That said, I don't know how important this kind is to the HPC crowd: in many cases (e.g. Google), it can be avoided due to system level redundancy or by detecting errors with a result sanity check at the end. But I suppose the knowledge that everything went fine in a commercial MRI machine may be worth the additional money... if that still qualifies as HPC, that is. I believe the ECC feature is going to be more important for smaller scale deployments such as engineering workstations where an additional couple of $1K don't really register compared to the overall cost of SW licenses and engineer salary.
This makes sense to me. For smaller scale deployments, a few thousand dollars here or there won't be much of an issue for the convenience of the Tesla products.
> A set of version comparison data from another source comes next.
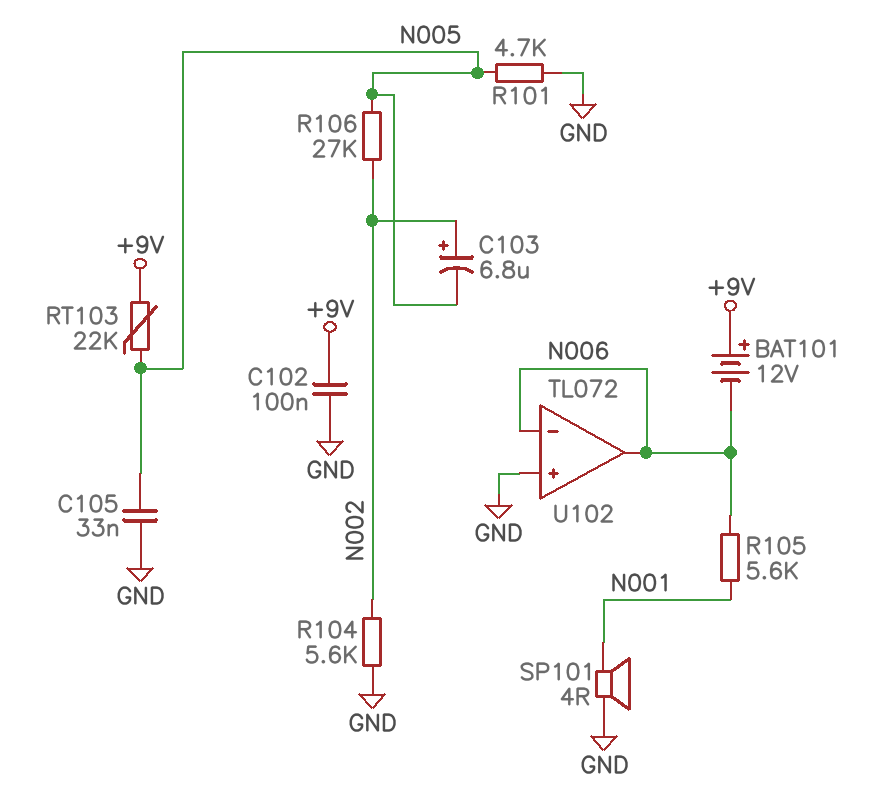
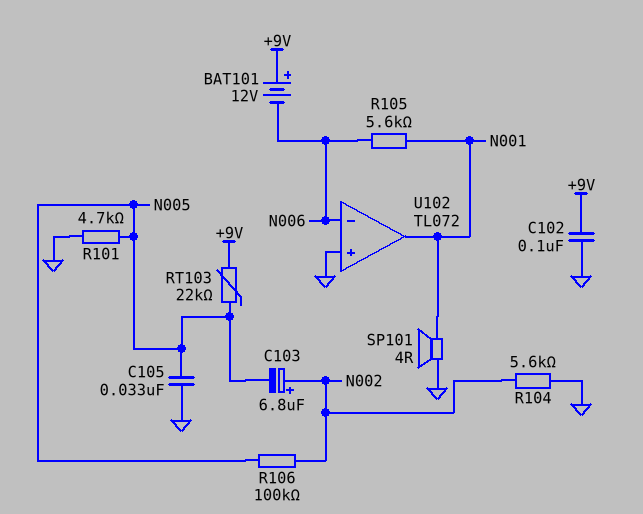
R106: 27k (N002, N005) -> 100k (N002, N005)
U102 pin out: N006 -> N001

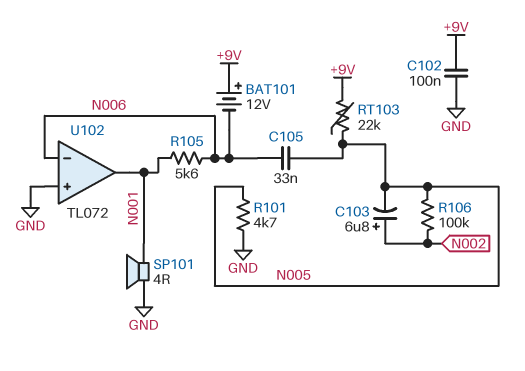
C105: 33nF (GND, N005) -> 33nF (N005, N006)
R104: 5.6k (GND, N002) -> none

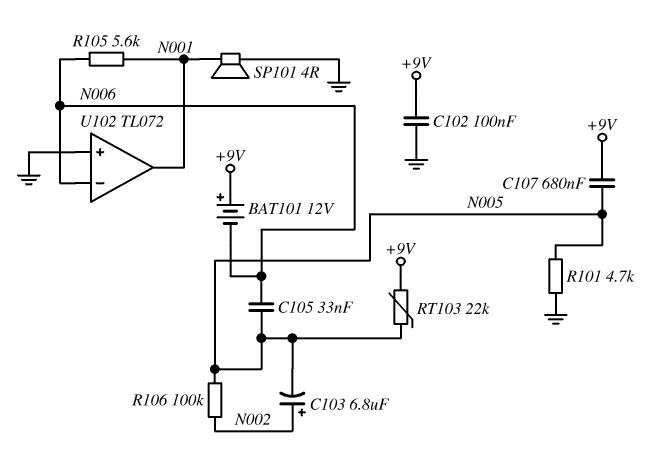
C107: none -> 680nF (+9V, N005)

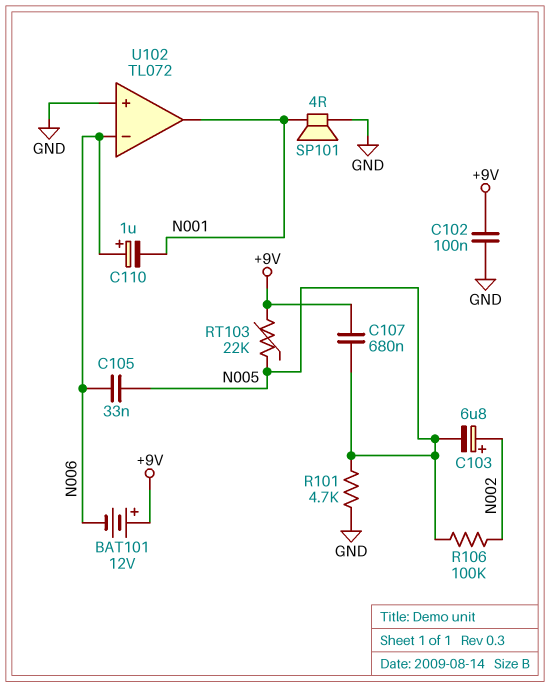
C110: none -> 1uF (plus N006, minus N001)
R105: 5.6k (N001, N006) -> none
For a large scale deployment, things are totally different, and cost savings could potentially be huge if one is careful with what option they go with.
Based on the projected DP GFlops and retail pricing of Tesla 2xxx systems (C2050 is $2499 for 520 DP GFlops, C2070 is $3999 for 630 DP GFlops, S2050 is $12,995 for 2080 DP GFlops, and S2070 is $18,995 for 2520 DP GFlops), and assuming that GTX 380 retails at $599 with 700 DP GFlops (retail price intentionally overestimated and GFlops intentionally underestimated):
Cost to reach 1 PetaFlop (Double Precision) with GPU's would be as follows:
C2050: $4.81 million
C2070: $6.35 million
S2050: $6.25 million
S2070: $7.54 million
GTX 380: $0.86 million
Cost to reach 1 ExaFlop (Double Precision) with GPU's would be as follows:
C2050: $4.81 billion
C2070: $6.35 billion
S2050: $6.25 billion
S2070: $7.54 billion
GTX 380: $856 million
What a huge difference in GPU cost for these large scale systems! I know this is highly oversimplifying things because this doesn't include CPU Flops, doesn't include additional hardware costs for the C2050/C2070/GTX 380 which the rack-mountable S2050/S2070 systems don't incur, and doesn't include performance and reliability differences due to amount of RAM, ECC mem, driver tuning, etc., but still pretty interesting.
The reality is that large scale HPC systems are to some extent driven by marketing reasons to reach world record GFlop/TFlop/PFlop peak performance levels, in which case simply providing the most Flops per dollar will be very beneficial in achieving this goal (and the next big push over the next 5-10 years is for an ExaFlop system). But is this really the right approach?
I would hope that HPC systems of the future will put less focus on peak performance, and more focus on real world performance per watt, real world performance per dollar, long-term reliability, etc. in which case NVIDIA's products should do fine in this space given the efforts they have put forth with the Fermi architecture.
I'd say it is up to NVIDIA to demonstrate to their HPC customers that Tesla is the way to go due to higher amount of RAM, ECC mem, and optimized drivers providing a real and tangible performance and reliability benefit which would make the above cost per PFlop/EFlop comparison moot. In the gaming market, we already know that real world gaming performance differences between NV and AMD cards does not correlate well with differences in peak SP Flops. Maybe the situation will be similar in the HPC market too, so NVIDIA has to clearly show this too.